Shortly after this news, he and his friends gathered at an Indian restaurant around the corner from his apartment in the East Village, and I was asked to tag along. During dinner, one of his friends excoriated the daughter for not making amends with her father before he passed, chastising her priorities and vowing that she would regret not making peace with him for the rest of her life. Harsh condemnation this 50-something year old woman had for a mere college girl, but after a little more digging, we found that she had recently lost her father, and that she had not had the chance to make peace with him before his life ended. Now he was gone, here she was on earth, holding the mantle of a bunch of decisions the two of them had made that probably made sense at the time, but only one of them was still alive to grieve their outcome.
After that night, I realized that many people wake up every day, peer outside, and see the trials, tribulations and even successes of the global population only through the lens of their own experience, and not the possibility of realities they do not (and may never) know.
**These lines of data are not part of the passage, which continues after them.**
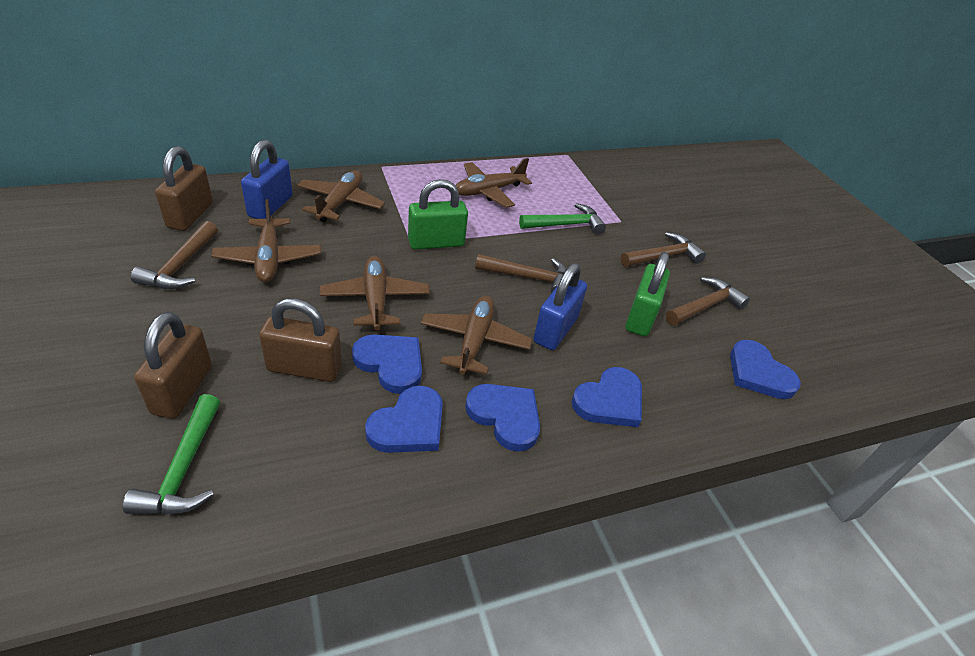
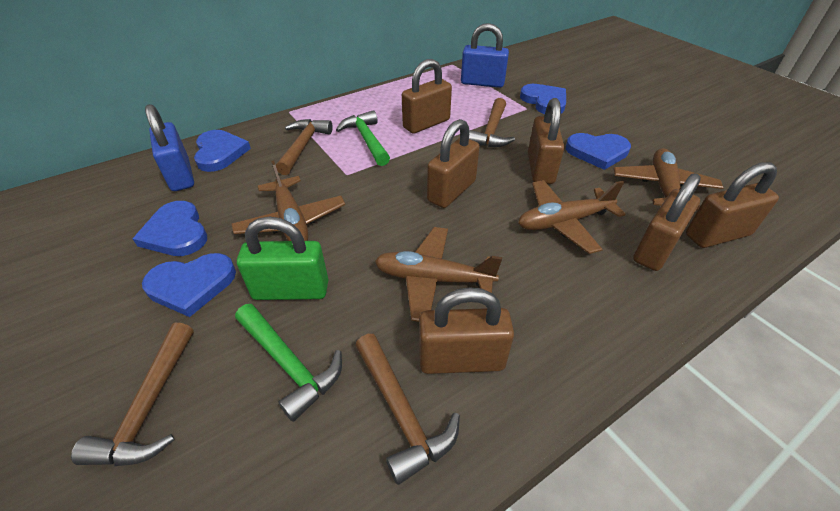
brown padlock: 3 -> 6
brown plane: 5 -> 4
green padlock: 2 -> 1

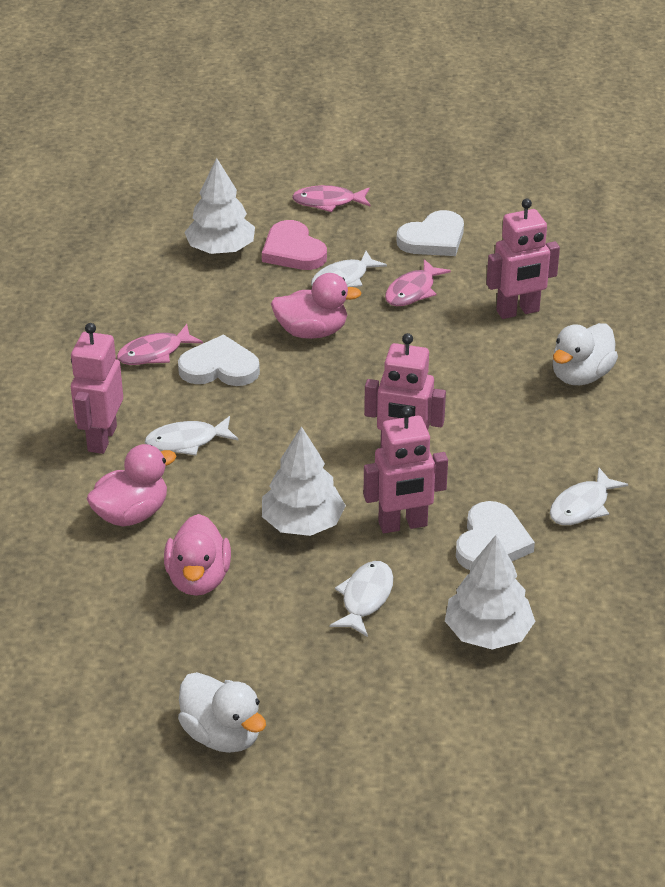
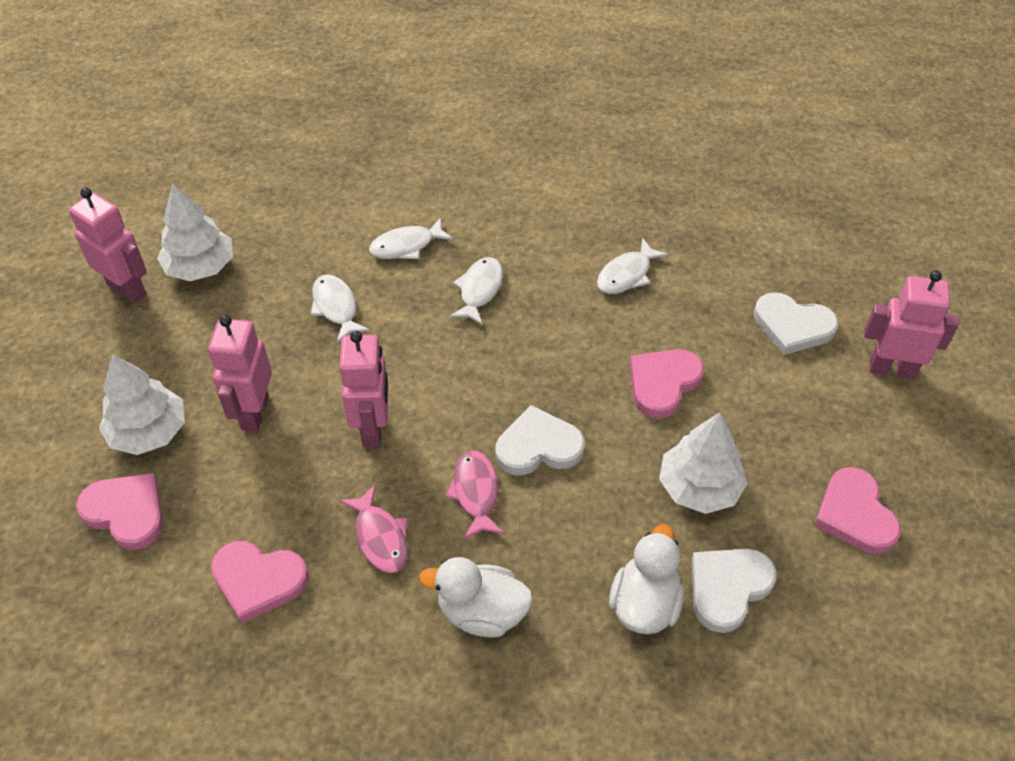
pink duck: 3 -> 0
pink fish: 3 -> 2
pink heart: 1 -> 4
A few years ago, I started practicing what I would now loosely describe as an early version of Let Them. The crumbling of much of the social order we were brought up on means every day life is rife with opportunity to misinterpret and project, and the antidote to that - really the only antidote - is to slow down and put more care into our world; our relationships, our conversations, our communities. But slowing down means inconvenience, it means sacrifice, it means being able to do less. And no one, no matter how good their intentions are, wants that right now.
And so I have been trying to learn to let go. That’s bifold, by the way. ‘Let go’ as in not letting every case where I am forgotten or pushed aside or antagonized break my silly little Fabergé heart, but also to let go at times when I might be the one imposing my world view on someone else - someone I don’t have enough information about to denounce with moral failure based on the instance I’m evaluating them on. I wonder how much agonizing I could save, and how much of that energy could be rerouted into something that really matters. I wonder how much suffocating the flame of misunderstanding prevents its spread.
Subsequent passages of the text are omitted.